Artist Mike Durkin (left) and his audience

The SoLow festival is afoot in Philadelphia, featuring solo performances on a low budget. Hence the name.

One of the performance artists wants to make a date with you to walk around the neighborhood. “For a Good Time Call” starts with a phone number for Mike Durkin, who is available any time — 24 hours a day — to take your call.

This is how he answers:

“The world in front of me consists of a ceiling fan, set onto medium speed, with four light bulbs, two of which need to be replaced.”

Durkin describes his environment, in this case his apartment. Then he engages in conversation;  he wants to know about your environment.

Durkin is not in character and he is not telling a story. And there is no audience. This is not really theater, but a performance experience. The audience of one is not a spectator, but a participant.

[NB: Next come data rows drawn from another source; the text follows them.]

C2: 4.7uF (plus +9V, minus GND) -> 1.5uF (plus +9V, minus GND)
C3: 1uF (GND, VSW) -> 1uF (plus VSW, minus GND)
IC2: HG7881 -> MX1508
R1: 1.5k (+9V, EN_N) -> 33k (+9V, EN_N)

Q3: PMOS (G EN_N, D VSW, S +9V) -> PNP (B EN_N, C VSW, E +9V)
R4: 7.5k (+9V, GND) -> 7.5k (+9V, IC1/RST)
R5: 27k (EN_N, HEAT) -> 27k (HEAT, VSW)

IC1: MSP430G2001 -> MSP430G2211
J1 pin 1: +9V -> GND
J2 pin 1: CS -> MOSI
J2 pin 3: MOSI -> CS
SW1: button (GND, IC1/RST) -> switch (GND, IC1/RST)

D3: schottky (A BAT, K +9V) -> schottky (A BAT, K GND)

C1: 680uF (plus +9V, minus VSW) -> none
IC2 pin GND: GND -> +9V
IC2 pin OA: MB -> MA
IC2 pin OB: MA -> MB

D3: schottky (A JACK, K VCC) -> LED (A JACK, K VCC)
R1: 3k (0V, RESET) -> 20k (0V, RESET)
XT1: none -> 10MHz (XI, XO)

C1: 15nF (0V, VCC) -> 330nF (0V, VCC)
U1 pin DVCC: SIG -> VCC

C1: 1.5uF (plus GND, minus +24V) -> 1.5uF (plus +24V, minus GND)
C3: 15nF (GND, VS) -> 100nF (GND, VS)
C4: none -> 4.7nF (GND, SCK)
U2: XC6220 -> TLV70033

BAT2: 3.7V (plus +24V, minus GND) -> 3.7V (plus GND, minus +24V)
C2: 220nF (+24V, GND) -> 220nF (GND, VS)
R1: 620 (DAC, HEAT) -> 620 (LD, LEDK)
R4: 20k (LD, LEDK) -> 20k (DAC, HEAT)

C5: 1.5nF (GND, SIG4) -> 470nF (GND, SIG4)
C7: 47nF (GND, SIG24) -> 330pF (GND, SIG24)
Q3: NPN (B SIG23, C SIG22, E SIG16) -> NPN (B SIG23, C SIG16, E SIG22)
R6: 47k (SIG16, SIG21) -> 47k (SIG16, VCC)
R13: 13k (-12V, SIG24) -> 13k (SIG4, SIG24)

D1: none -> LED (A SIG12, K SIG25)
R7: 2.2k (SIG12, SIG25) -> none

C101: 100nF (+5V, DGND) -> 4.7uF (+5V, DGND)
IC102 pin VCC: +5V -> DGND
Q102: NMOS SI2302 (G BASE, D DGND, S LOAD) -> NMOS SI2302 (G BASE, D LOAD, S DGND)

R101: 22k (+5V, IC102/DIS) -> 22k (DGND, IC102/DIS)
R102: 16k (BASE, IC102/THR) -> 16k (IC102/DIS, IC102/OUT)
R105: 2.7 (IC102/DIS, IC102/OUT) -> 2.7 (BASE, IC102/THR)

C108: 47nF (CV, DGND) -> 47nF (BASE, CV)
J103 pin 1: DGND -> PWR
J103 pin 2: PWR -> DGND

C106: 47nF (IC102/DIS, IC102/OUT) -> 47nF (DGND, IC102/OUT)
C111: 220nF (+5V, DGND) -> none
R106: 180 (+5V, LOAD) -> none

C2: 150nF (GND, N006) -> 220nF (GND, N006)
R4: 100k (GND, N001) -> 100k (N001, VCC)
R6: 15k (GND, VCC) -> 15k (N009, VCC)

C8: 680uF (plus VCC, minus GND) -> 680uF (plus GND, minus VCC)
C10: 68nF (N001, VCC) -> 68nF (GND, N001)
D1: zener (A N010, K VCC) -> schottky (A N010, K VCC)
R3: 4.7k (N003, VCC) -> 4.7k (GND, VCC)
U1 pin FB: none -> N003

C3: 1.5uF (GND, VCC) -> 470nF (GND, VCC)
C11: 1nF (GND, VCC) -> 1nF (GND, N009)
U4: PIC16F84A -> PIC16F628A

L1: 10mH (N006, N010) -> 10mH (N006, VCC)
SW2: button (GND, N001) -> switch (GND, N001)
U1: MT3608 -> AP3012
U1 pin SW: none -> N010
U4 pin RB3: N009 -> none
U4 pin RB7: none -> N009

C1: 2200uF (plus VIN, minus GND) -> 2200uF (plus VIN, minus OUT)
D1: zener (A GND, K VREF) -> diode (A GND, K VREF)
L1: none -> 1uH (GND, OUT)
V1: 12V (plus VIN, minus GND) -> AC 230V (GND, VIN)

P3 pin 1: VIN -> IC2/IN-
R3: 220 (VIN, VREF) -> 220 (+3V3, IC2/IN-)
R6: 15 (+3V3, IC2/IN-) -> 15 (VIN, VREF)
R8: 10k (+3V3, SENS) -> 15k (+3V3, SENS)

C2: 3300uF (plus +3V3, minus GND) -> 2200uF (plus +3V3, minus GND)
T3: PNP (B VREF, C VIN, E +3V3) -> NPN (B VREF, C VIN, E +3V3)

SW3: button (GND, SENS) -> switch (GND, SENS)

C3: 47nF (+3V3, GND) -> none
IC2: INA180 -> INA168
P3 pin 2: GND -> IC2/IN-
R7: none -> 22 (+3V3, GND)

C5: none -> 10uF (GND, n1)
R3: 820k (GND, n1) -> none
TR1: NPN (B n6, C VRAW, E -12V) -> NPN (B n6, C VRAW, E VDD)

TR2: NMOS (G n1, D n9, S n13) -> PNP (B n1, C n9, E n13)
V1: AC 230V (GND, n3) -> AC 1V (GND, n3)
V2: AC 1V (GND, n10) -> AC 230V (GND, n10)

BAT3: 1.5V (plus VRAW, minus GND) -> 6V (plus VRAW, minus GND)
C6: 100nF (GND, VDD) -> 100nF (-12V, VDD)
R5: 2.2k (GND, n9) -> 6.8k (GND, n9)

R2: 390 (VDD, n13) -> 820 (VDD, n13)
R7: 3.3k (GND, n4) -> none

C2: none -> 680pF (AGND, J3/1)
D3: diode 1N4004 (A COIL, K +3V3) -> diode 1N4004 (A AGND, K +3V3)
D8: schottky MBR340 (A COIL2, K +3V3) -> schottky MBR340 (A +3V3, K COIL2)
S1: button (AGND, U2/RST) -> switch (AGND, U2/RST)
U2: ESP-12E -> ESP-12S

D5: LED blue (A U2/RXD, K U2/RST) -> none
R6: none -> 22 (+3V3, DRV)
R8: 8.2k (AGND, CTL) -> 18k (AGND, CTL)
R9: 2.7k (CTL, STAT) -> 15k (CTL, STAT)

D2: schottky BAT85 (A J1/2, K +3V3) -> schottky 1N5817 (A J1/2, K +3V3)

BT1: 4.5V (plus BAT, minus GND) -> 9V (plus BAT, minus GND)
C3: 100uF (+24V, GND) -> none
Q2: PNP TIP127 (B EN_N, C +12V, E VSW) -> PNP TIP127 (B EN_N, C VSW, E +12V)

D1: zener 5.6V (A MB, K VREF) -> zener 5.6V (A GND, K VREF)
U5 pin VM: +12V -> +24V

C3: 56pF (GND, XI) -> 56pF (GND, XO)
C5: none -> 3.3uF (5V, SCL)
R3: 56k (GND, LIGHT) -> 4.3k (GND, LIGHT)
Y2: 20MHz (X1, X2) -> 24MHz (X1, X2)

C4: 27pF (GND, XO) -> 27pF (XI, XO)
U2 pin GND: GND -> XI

“This is a piece about community and understanding the world we live in,” said Durkin. “We talk about what community means to us. By then I determine if we will meet up and explore a community, which a person had not been to before.”

That’s the second part of the performance — putting down the phone and rendezvousing with Durkin out in the real world.

Last week, Durkin made a date with caller Tony Bolante to meet outside the Rodin Museum on the Benjamin Franklin Parkway in Philadelphia. It’s a place Bolante had never been.

“I only moved here in September for grad school,” said Bolante, who is studying theater at the Pig Iron School and living in the Kensington neighborhood. “I’ve been itching to see more of the city now that’s summer’s here.”

For the next hour, Bolante and Durkin walked around the Logan Square neighborhood. It’s an unusual tour: Durkin admitted several times he has no specialized knowledge about architecture or city history. His is a sense tour of the city, improvising games and observations about what it feels like to walk these streets, to look at the way light changes on trees, to feel bronze sculptures, to talk about how people share the cityscape.

“We’re exploring an environment together,” said Durkin. “We’re in a moment-to-moment relationship. Finding new discoverings in the world.”

Durkin said the experiences are created in real time by the artist and spectator working in tandem to do things they hadn’t done before, even if it’s running up the steps of the Art Museum.

The interactive performance will take place until the end of the week. After that, Durkin’s phone number will be disconnected.